Another exciting addition to the downtown street scene is this 8,200 square foot Hard Rock Cafe, which opened in 2004, at the base of the Compuware Building.  The Hard Rock sign would be prohibited by our ordinance.


Renewed interest in downtown has resulted in many old buildings becoming attractive investments for authentic lofts.  The use of large "coming soon" banners is a common scene in the downtown landscape.


Another example of large business signage, that would not be allowed on downtown Jacksonville's streets.



Greektown is comprised of a few city blocks, centered around Monroe Street. The neighborhood is a popular restaurant and entertainment district, having many restaurants that serve authentic Greek cuisine, as well as the home of one of the city's three casinos, Greektown Casino. Certain buildings on Monroe Street are themed to resemble the Parthenon, Pegasus and other forms of Greek architecture. Greek music  is also played on Monroe Street throughout the day. Well known restaurants include Cyprus Taverna, New Hellas Café, Pegasus Taverna, and Pizza Papalis.

The Greektown Casino was designed to allow for dining and retail space to open along Monroe Street, defeating the idea that casinos aren't good destination generators for additional private development.


The use of overhead flags and illuminated signage help to make the district visually stand out from the rest of downtown.  Although, the City of Jacksonville has invested heavily in converted Bay Street, into an entertainment district, it faces an uphill battle with our restrictive signage ordinance, limiting creativity needed to stimulate visual excitement and buzz.



Several pedestrian way finder signs were installed around downtown, as a part of the city's Super Bowl XL improvements. 


New smart meters, have replaced several outdated meters on downtown's streets.  This means its possible to parallel park without having a pocket full of only quarters.  They also reduce the visual clutter that comes from having meters adjacent to every parking stall.


This new 13-story 650 space parking garage was constructed to serve a loft conversion project next door.  The garage has been designed to allow up to 18,000 square feet of retail, at ground level.  In January 2006, CVS opened, taking up 10,000 square feet of space.


Compuware's parking garage was build over the Downtown People Mover, to allow visitors to catch the rail line, without being exposed to natural elements.
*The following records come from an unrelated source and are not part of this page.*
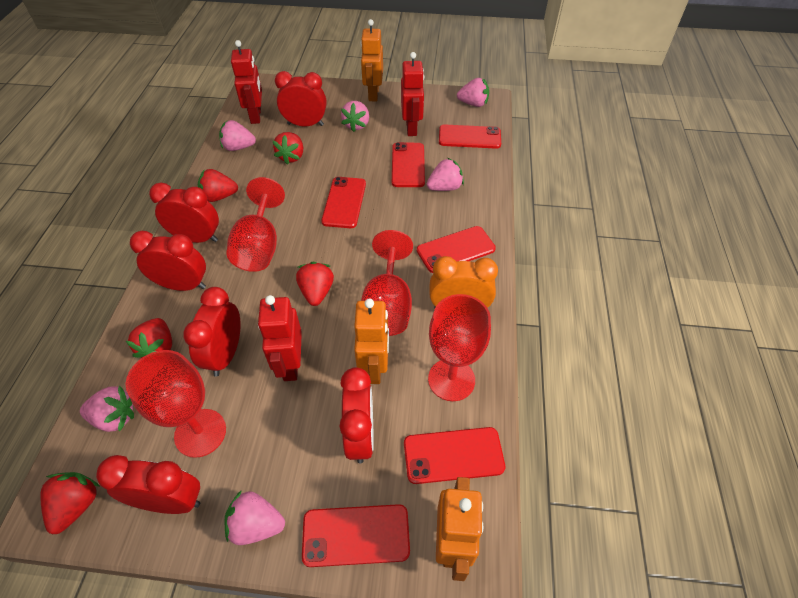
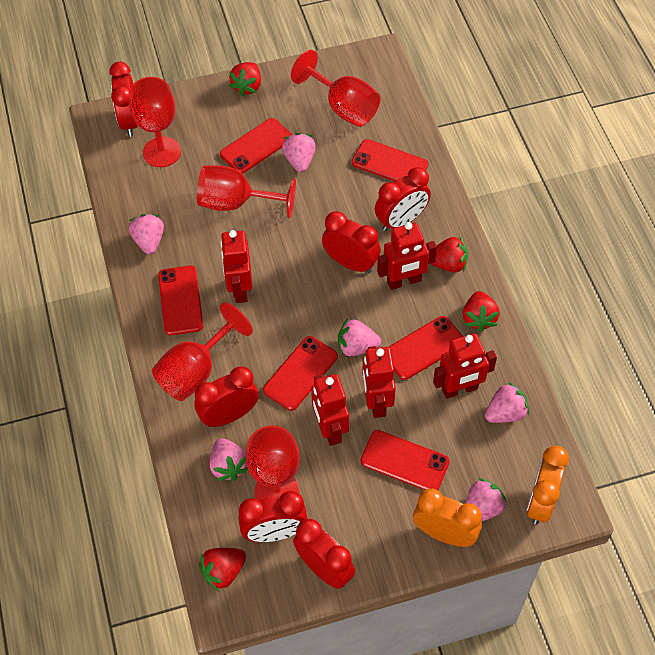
orange clock: 1 -> 2
orange robot: 3 -> 0
red goblet: 4 -> 5
red robot: 3 -> 5
red strawberry: 5 -> 4

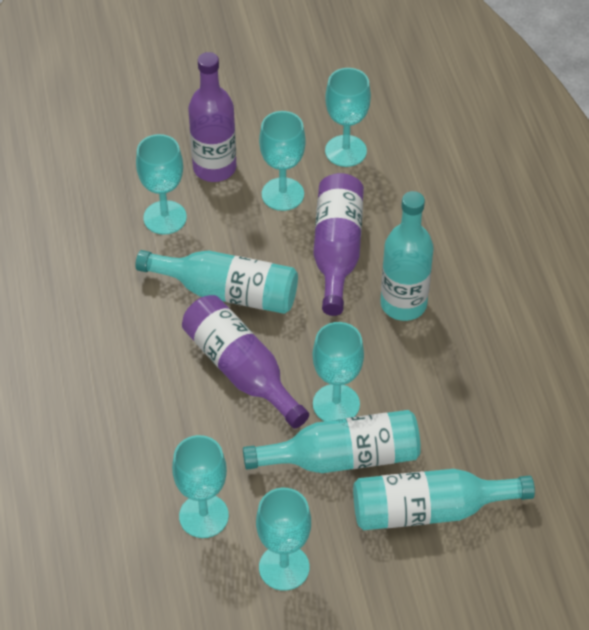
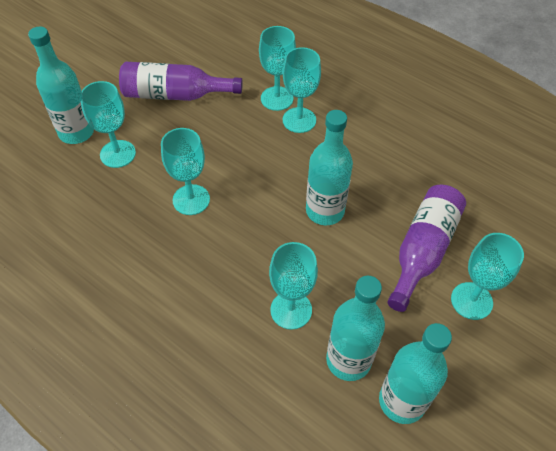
purple bottle: 3 -> 2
This new garage, sits on a site shaped similar to our new Courthouse garage's location.


This garage was constructed to serve residents moving into new loft projects along Woodware Avenue.  Large scale signage has been installed to direct drivers to the entrance location.


Wayne State University is located about a mile north of downtown.  Recent developments, such as this parking garage, have been designed in a pedestrian friendly layout, adding life to the city's streets.


Wayne State University's bookstore is operated by Barnes & Noble and opens up to the city's streets.  As FCCJ expands along Laura, it will be very important to make sure additional classroom and parking garage space is designed with an attractive pedestrian friendly edge along this street, which connects Springfield to downtown.


The new 1.2 acre Campus Martius Park was dedicated on November 19, 2004.  It includes two stages, sculptures, public spaces, a seasonal ice skating rink and an Au Bon Cafe (sidewalk cafe).  The creative mix of uses is the very thing the designing of our pocket parks continue to lack.

Loft infill along Woodward Avenue, near Wayne State University.

Woodward Avenue, downtown's main street, terminates at Hart Plaza, along the Detroit River.  The skyline of Windsor, Canada can be seen in the background.


This row of buildings were recently renovated into lofts.  Attractive uplighting schemes were used, not only to highlight building details, but to also add light to the street, which enhances the area's image of being a safe section of town.

This aerial illustrates the importance of high quality lighting.  Before the recent streetscape, Woodward (at night) resembled the lighting scene shown on the left side of the image.